We know from the opening chapter of Ania Ahlborn’s The Bird Eater that something dangerous lives in Edie Holbrook’s house along with her and her 14-year-old nephew Aaron, for whom she is the sole caretaker. As she is working pizza dough in anticipation of a movie night with Aaron, Edie hears a triple thud in the living room. It’s only the latest in a series of oddities over the past few months: closed doors that she had left open, or the creak of stairs when no one was climbing them, for instance. But there’s no such thing as ghosts. If Edie had believed in ghosts, she wouldn’t be living in this house, which has a reputation for being haunted by the ghost of a teenage boy who had done something terrible. Because she doesn’t believe in ghosts, she pulls her hands from the dough and goes after the sound. It’s a decision for which both she and her nephew pay dearly.
Twenty-one years later, Aaron returns to the Arkansas home in which he did most of his growing up, having just learned that he inherited it from his Aunt Edie. It’s been lying vacant for all these years, and he plans to fix it up and sell it. When he arrives from his home in Portland, Oregon, he finds that both the house and his hometown are in much worse shape than he had expected. But fixing up the house will be good therapy for his broken heart; in the wake of his son’s death, his marriage is disintegrating, and the double loss has sent him skidding into alcoholism, addiction to prescription medication, depression and anxiety.

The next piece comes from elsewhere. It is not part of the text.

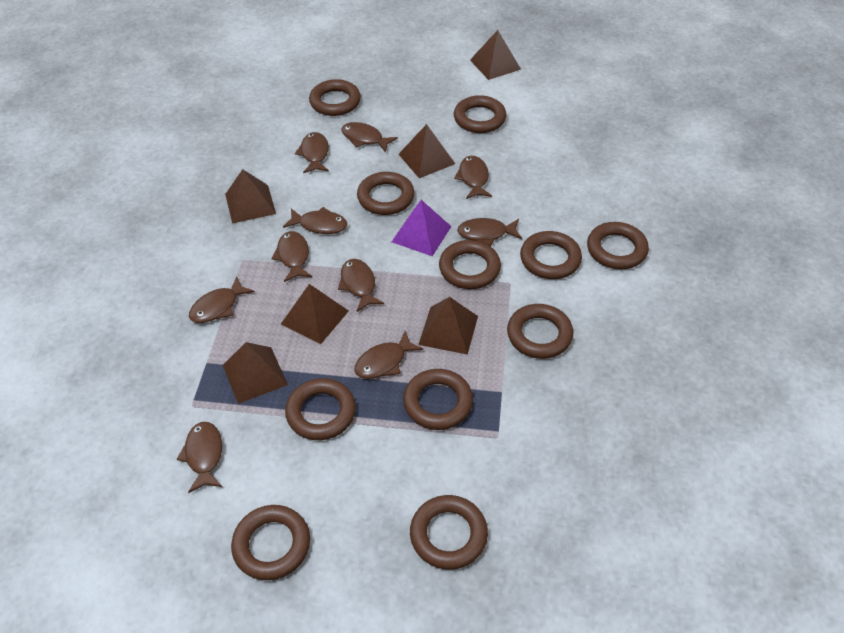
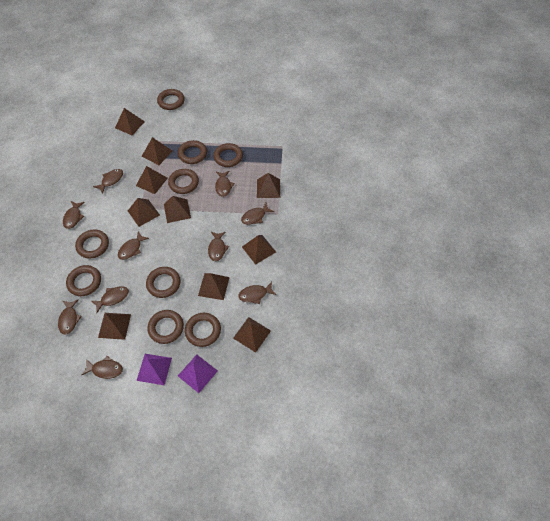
brown pyramid: 6 -> 10
brown ring: 11 -> 9
purple pyramid: 1 -> 2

Whatever the force is that lives in that house, it bedevils Aaron almost from the moment he arrives. His fragile psyche is torn to shreds by piles of dead birds that appear inside the house, even after he has removed them; by visions of a boy who seems inexplicably hostile to Aaron; by terrifying dreams of attacking birds; by one oddity after another. The only person Aaron can really call on for any sort of help is Eric, the guy who used to be his best friend when they were kids, and who now manages the dying town’s grocery store. The two of them used to be inseparable, and the third in their trio was Cheri Miller, the girl who was Eric’s first girlfriend. Cheri is more of a complication than a help, because she has never stopped loving Aaron. Even though she is now married to someone else (as is Aaron), she doesn’t intend to let him get away again.

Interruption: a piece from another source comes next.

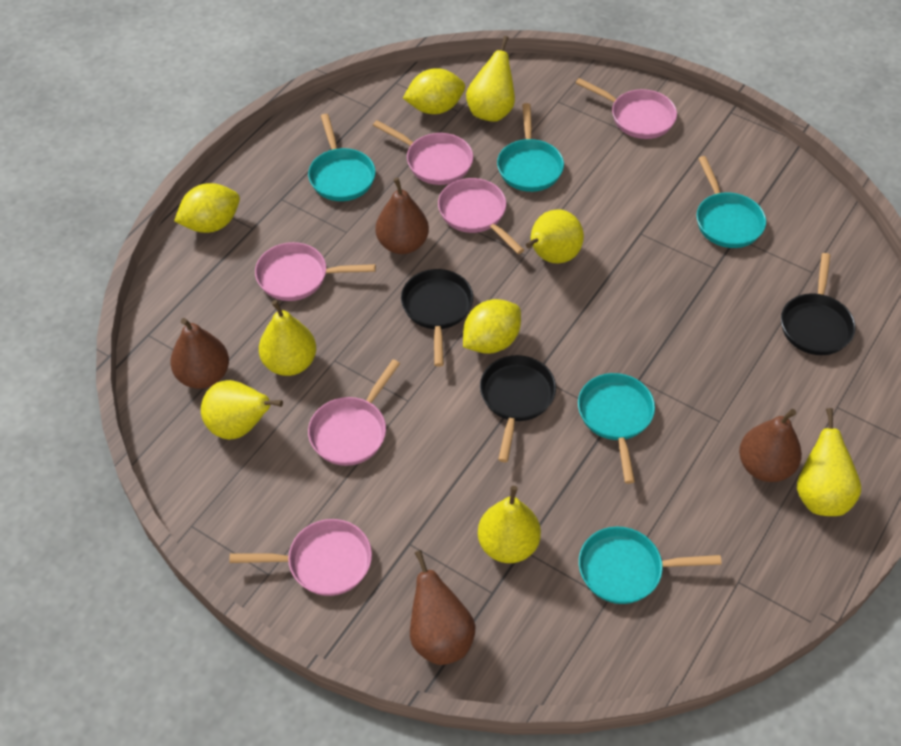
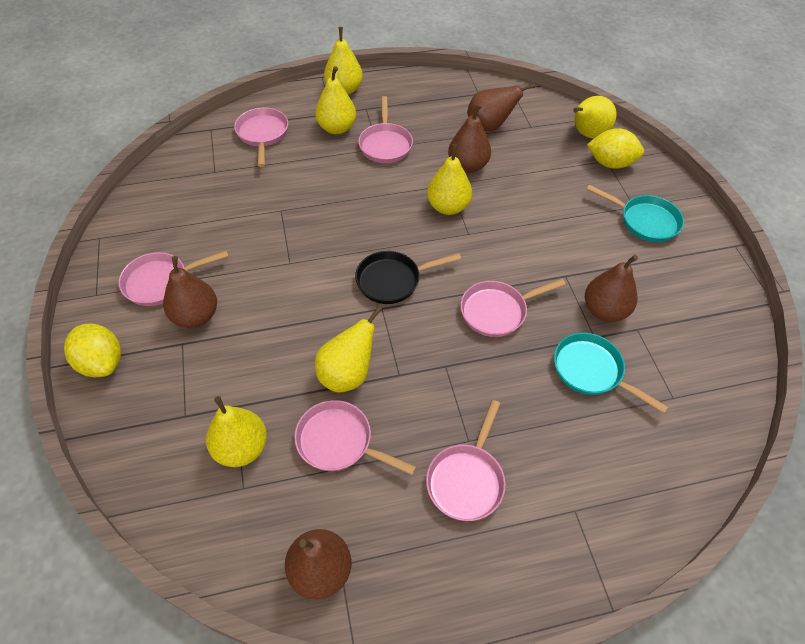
black pan: 3 -> 1
brown pear: 4 -> 5
turquoise pan: 5 -> 2
yellow lemon: 3 -> 2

The pressure on Aaron increases relentlessly from all directions, with all too predictable consequences. What one could not predict, however, is that there would never be any explanation behind any of the tragedies that the novel details. Who is the boy who haunts the house? What is he after? Why is he so filled with hatred? One of the best parts of horror novels is that there is always a reason for what happens, some explanation that tells us either why the ghosts have been laid to rest or why they will continue to haunt places and people. Ahlborn offers none of that, instead closing the novel by setting up the perfect situation for the horrors to repeat, and no hope that they will ever end.
Ahlborn’s writing is competent, but her plotting is repetitive; after Aaron suffers the fourth or fifth inexplicable visitation by birds, we’ve more than got the idea. There is never any question in our minds that Aaron is genuinely experiencing visitations from the beyond, so there is no suspense about whether he will simply prove to be insane instead of actually haunted. The tension doesn’t build, because the horror-meter is turned up to 11 in the first chapter, and doesn’t ever let up, so that additional horrors are not shocking but just replays. It’s too bad, because the fundamental premise is intriguing: a Midwestern town dying in the aftermath of the Great Recession, and a man who comes back to find himself after a tragedy. But with nothing to tie the agency of the horror to the people who are its victims, with no explanation for why this particular house and this particular family are haunted, the gore is nothing but gore.